Trevor came back with my books and backpack that I’d left in Jonathan’s car and forgot about until this moment. He put them in the back seat and didn’t say a word when he drove off, back towards Brighton. We drove silently for miles, I could slowly feel calmness returning to me, like an ocean wave after a storm. I knew Trevor was waiting for me to speak and explain, but with everything happening he could be the one to wait.

When I was finally ready to speak I did in the strongest voice that I could, but I imagine that it sounded more like a croaking sadness coming from my throat. “I understand this whole prophecy thing and you guys wanting it all to go well, but it does not give you the right to control my life. You guys are stringing me around like I’m some sort of puppet, when I’m the one supposed to save your ass. No one ever cared to ask what I want or how I felt, it’s my life and I want to keep it that way for as long as I can.”

Trevor stayed silent for some time, he pulled into the school’s parking lot and faced me once he was parked. “Shannon, we’re not trying to string you along, we’re trying to make you stronger. We need you to understand this world that you know nothing about, we need you to learn how to defend yourself so you don’t have to go through The Change. We’re trying to make this better for both of us.”

“I get that, but if I’m prophecy girl here I call the shots.

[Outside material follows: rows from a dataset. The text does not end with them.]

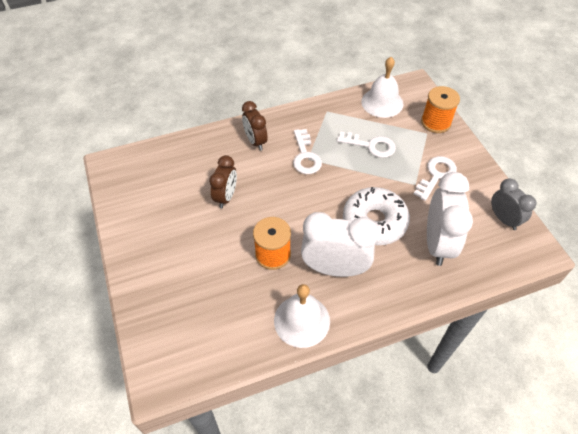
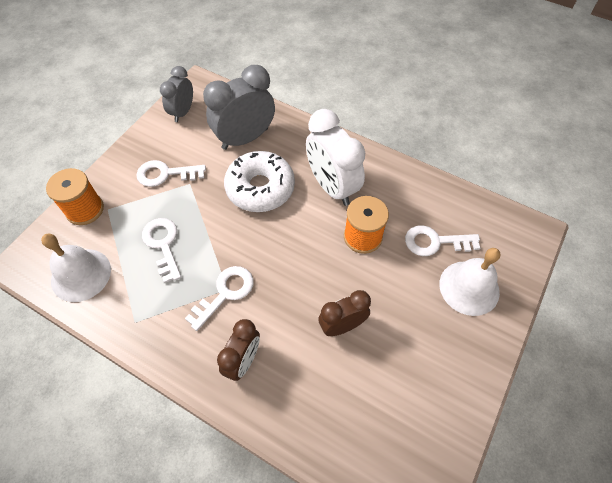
camera: 130 degrees left, 5 degrees up
(223, 297) = (435, 242): none -> white key
(302, 320) = (395, 179): white bell -> white bell (469, 287)
(437, 243) = (245, 138): white clock -> grey clock

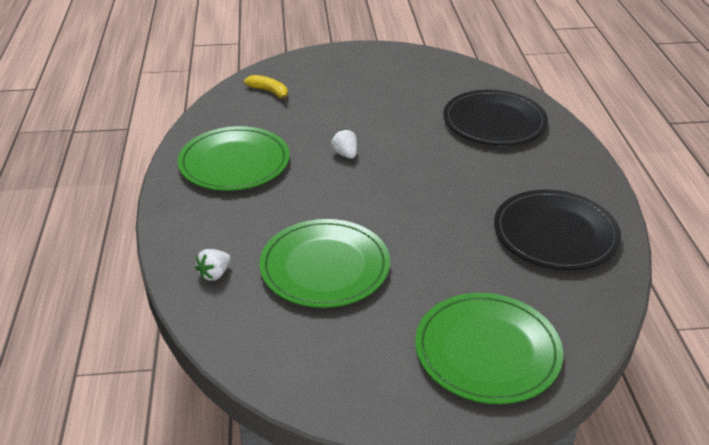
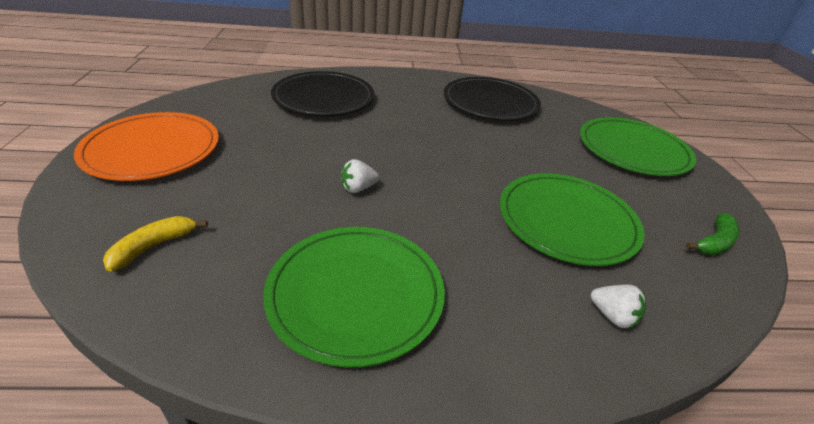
camera: 90 degrees left, 0 degrees up
(309, 370) = (714, 242): none -> green banana
(369, 67) = (152, 150): none -> orange plate

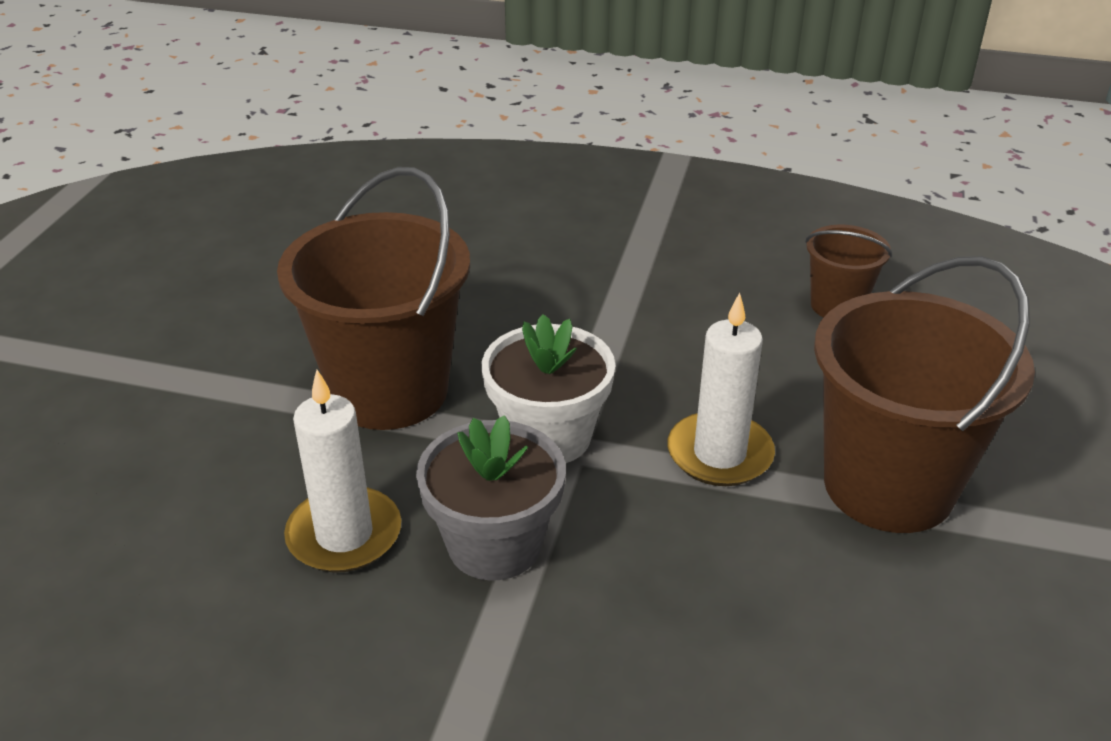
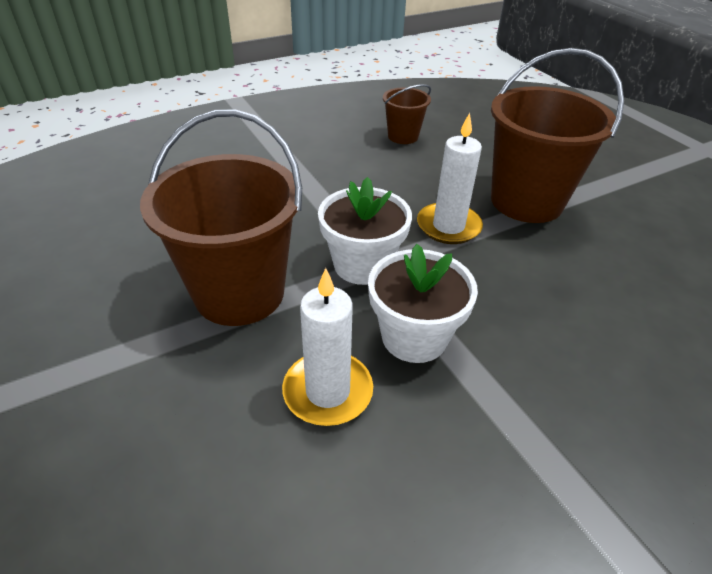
camera: 45 degrees left, 5 degrees up
(494, 544) = (414, 337): grey flower pot -> white flower pot

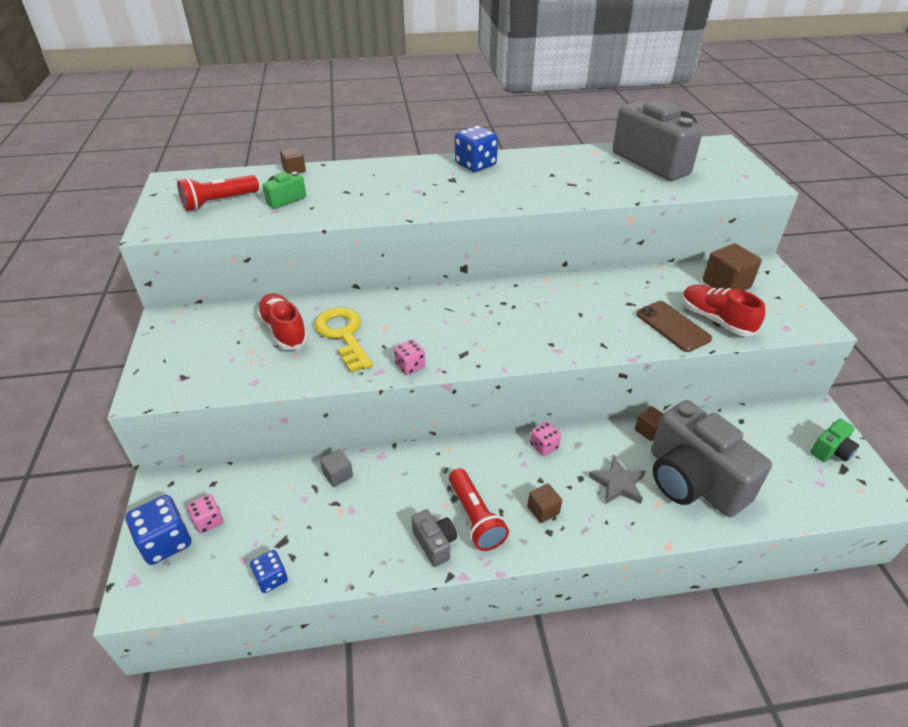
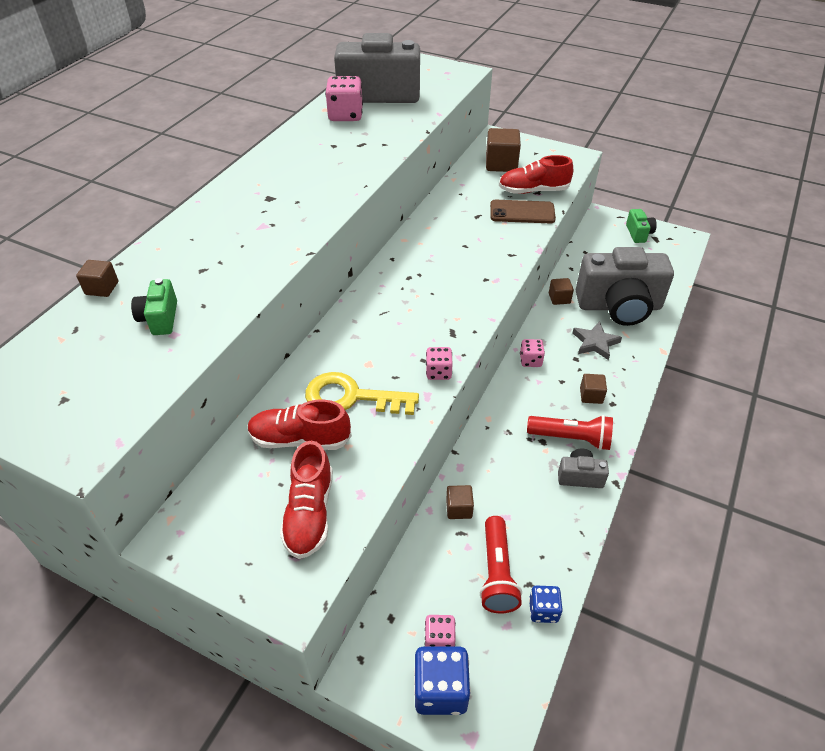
camera: 55 degrees left, 5 degrees up
(219, 202) = (94, 372): red flashlight -> red flashlight (497, 573)
(221, 366) = (310, 513): none -> red shoe
(338, 475) = (459, 508): grey cube -> brown cube
(475, 165) = (261, 174): blue dice -> none
(600, 162) = (345, 115): none -> pink dice

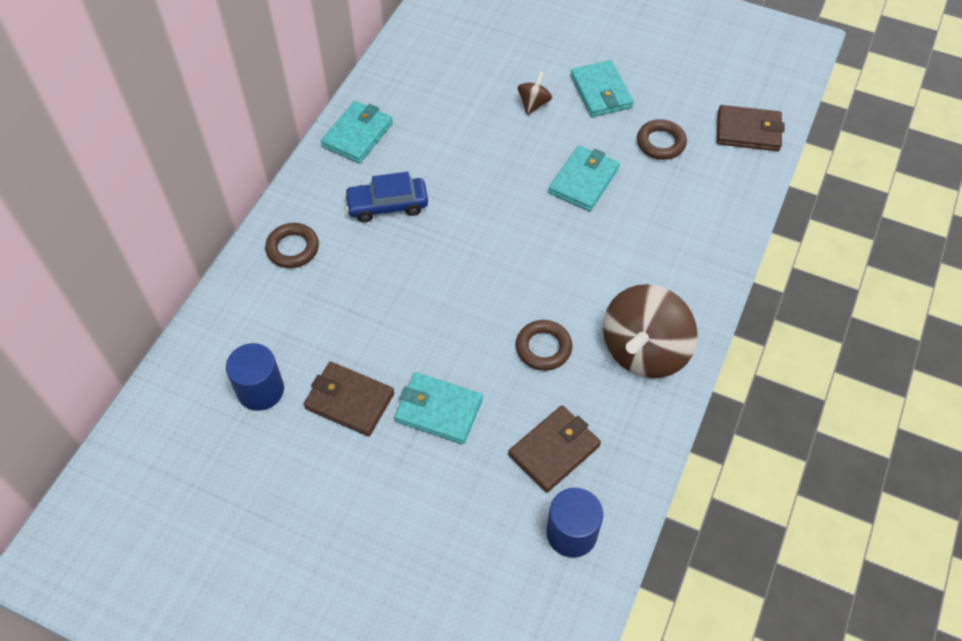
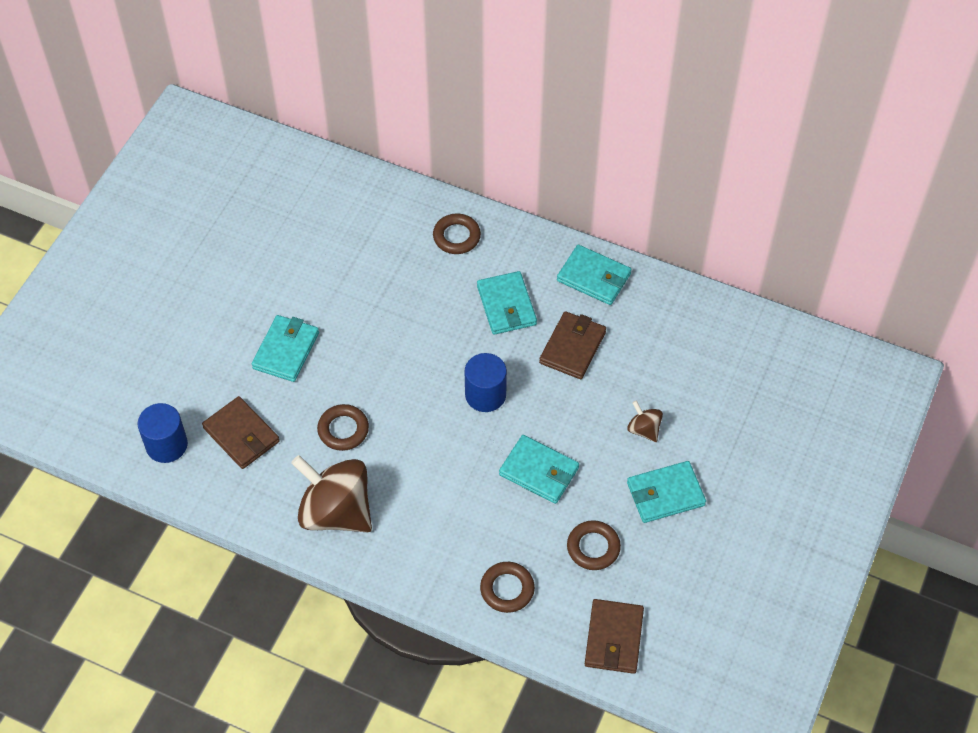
camera: 90 degrees right, 0 degrees up
(260, 390) = (314, 227): blue cylinder -> blue cylinder (485, 395)
(349, 401) = (299, 287): brown wallet -> brown wallet (572, 347)
(387, 205) = (506, 305): blue car -> turquoise wallet
(533, 104) = (644, 429): brown spinning top -> brown spinning top turned 150 degrees counterclockwise
(712, 206) = (507, 589): none -> brown ring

I say when we meet up for training, I say when we have study sessions to increase my knowledge on this shit. What I say goes, understand?” I knew that I had a bad attitude but I didn’t care, I was going to take control for once in my life, even if it killed me.

Trevor nodded and exited the car without saying a word, baffled I sat there in my seat while he grabbed my books and bag from the back seat. I shook my head, fine he can be sassy and grumpy all he wanted, but even if I had to fight him for it things were going my way from now on. When I stepped out the car Trevor was in front of me, putting my backpack on my shoulder and shoving my books in my hands.

“I’m only going to ask you this once, Shannon. You can back out at anytime, you’re right, this is your choice and we’re not right to shove it into your hands and string you along. Now, are you in, or are you out?” Trevor looked impatient with his arms crossed and changing his voice to sound authoritative like his father.

This was my life, my fate, my destiny, hell it was my prophecy and I don’t recall anyone saying that it for told being bossed around like a child. I held my chin high and glared at Trevor, “I’m in.” I walked away toward the dorms with him standing there near his car, not caring about anything else he had to say to me that day.